Dès les premières secondes, la vidéo instille le mystère à travers un montage montrant plusieurs visages et une voix off d’intonation macabre annonçant : « Ils étaient 15. La plupart sont arrivés au milieu de la nuit, ont tendu leur piège et ont attendu que leur cible se présente » . Elle dure seulement 8 minutes et 33 secondes, se raconte comme un polar au suspense haletant, et intègre trahison, meurtre et dissimulation macabre. Elle révèle un homicide aux implications mondiales car démontrant de manière convaincante que l’instigateur de ce crime pourrait bien être Mohammed bin Salman bin Abdulaziz Al Saud, prince héritier d’Arabie Saoudite, qui aurait cherché à se venger de l’éminent dissident. (Le gouvernement saoudien a soutenu que ni Mohammed ben Salmane ni son père, le roi Salmane, n’étaient au courant de l’opération visant à faire de Khashoggi une cible.

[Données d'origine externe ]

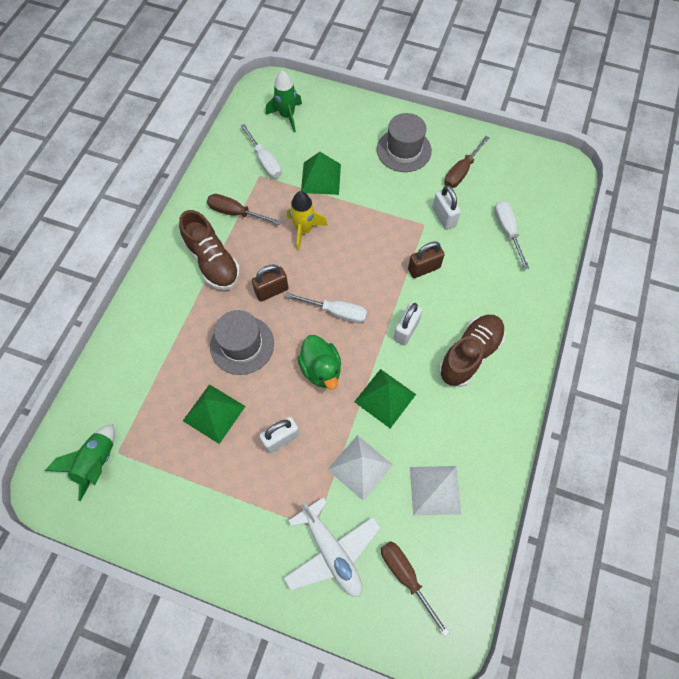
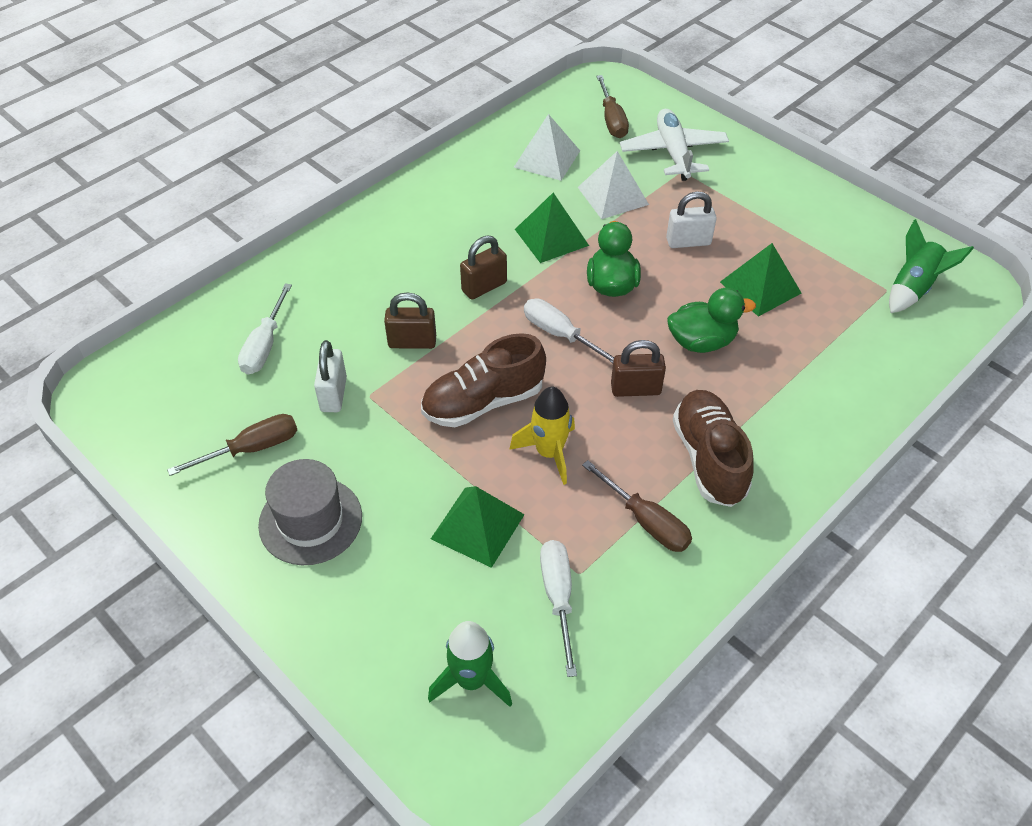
camera: 155 degrees left, 15 degrees down
(242, 345) = (701, 342): grey hat -> green duck
(406, 330) = (484, 287): white padlock -> brown padlock
(469, 355) = (427, 241): brown shoe -> brown shoe (483, 402)

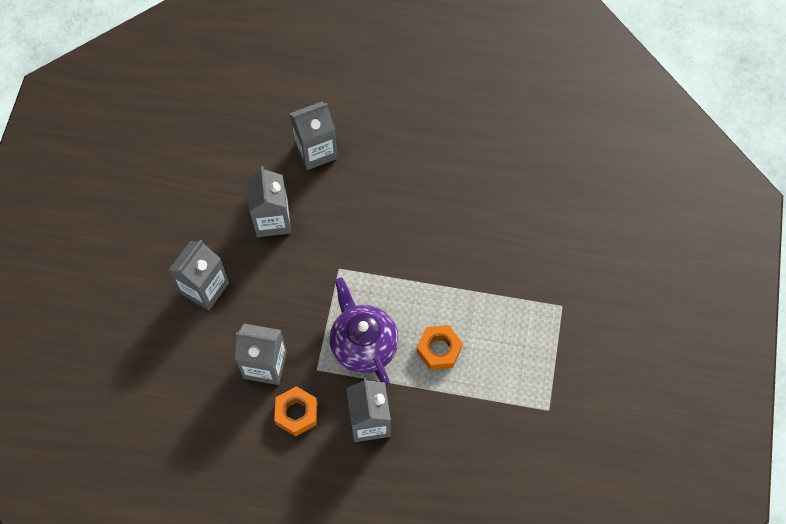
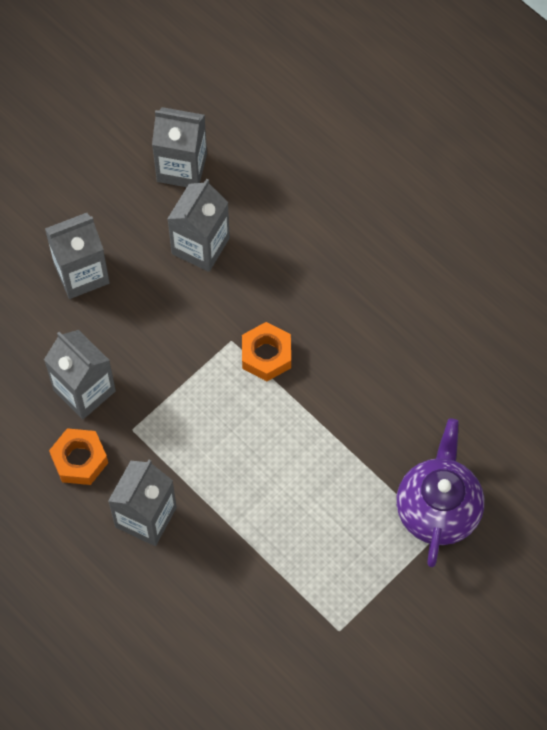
camera: 35 degrees right, 0 degrees up
(316, 151) = (299, 201): grey carton -> grey carton (182, 167)
(363, 345) = (197, 435): purple teapot -> purple teapot (437, 508)
(439, 350) = (271, 492): orange nut -> orange nut (266, 355)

Le président Trump a quant à lui soutenu la position saoudienne.)

David Botti

Pour élaborer « Killing Khashoggi » (le titre original de la vidéo en anglais) plus d’une douzaine de reporters, producteurs, chercheurs et investigateurs visuels du New York Times ont utilisé une batterie de données différentes pour démontrer la culpabilité des tueurs saoudiens et, incidemment l’implication du prince héritier. Cette équipe a extrait et croisé des images de vidéosurveillance, des chaines d’information en continu et des réseaux sociaux pour identifier les auteurs de ce crime. Browne et son collègue, David Botti ont juxtaposé à ce récit un staccato de plus de 1250 mots, des fragments vidéo, des graphiques et des cartes  qui font la chronique de deux voyages parallèles : l’effort prosaïque de Khashoggi pour obtenir du consulat saoudien d’Istanbul les documents nécessaires à son mariage, et les sinistres mouvements du commando saoudien dans ce que le New York Times démontre comme étant un effort vain de dissimulation du crime.

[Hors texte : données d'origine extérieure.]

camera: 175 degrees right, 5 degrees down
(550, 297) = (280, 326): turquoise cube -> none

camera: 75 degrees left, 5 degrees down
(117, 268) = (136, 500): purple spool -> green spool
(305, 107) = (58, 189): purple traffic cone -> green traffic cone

Ce qui fait de « Killing Khashoggi » et d’autres investigations visuelles un type de journalisme aussi captivant n’est pas tant la narration visuelle (dont certains pourrait dire qu’il existe des exemples bien plus artistiques que ça) que le fait qu’il s’agisse d’un reportage complet, innovant et méticuleux, utilisant des stratégies visuelles de pointe, rédigé d’une écriture resserrée et elliptique, qui distille des preuves complexes. Comme les meilleurs écrivains, Browne et ses collègues s’appuient sur des phrases et des scènes aussi courtes que percutantes. Ils recherchent et mettent en évidence des détails avérés, à charge et probants, qu’il s’agisse de gros plans sur l’insigne porté par une unité meurtrière de l’armée nigériane ou des baskets que le sosie de Khashoggi a oublié de changer lorsqu’il a échangé ses vêtements avec l’homme au destin tragique.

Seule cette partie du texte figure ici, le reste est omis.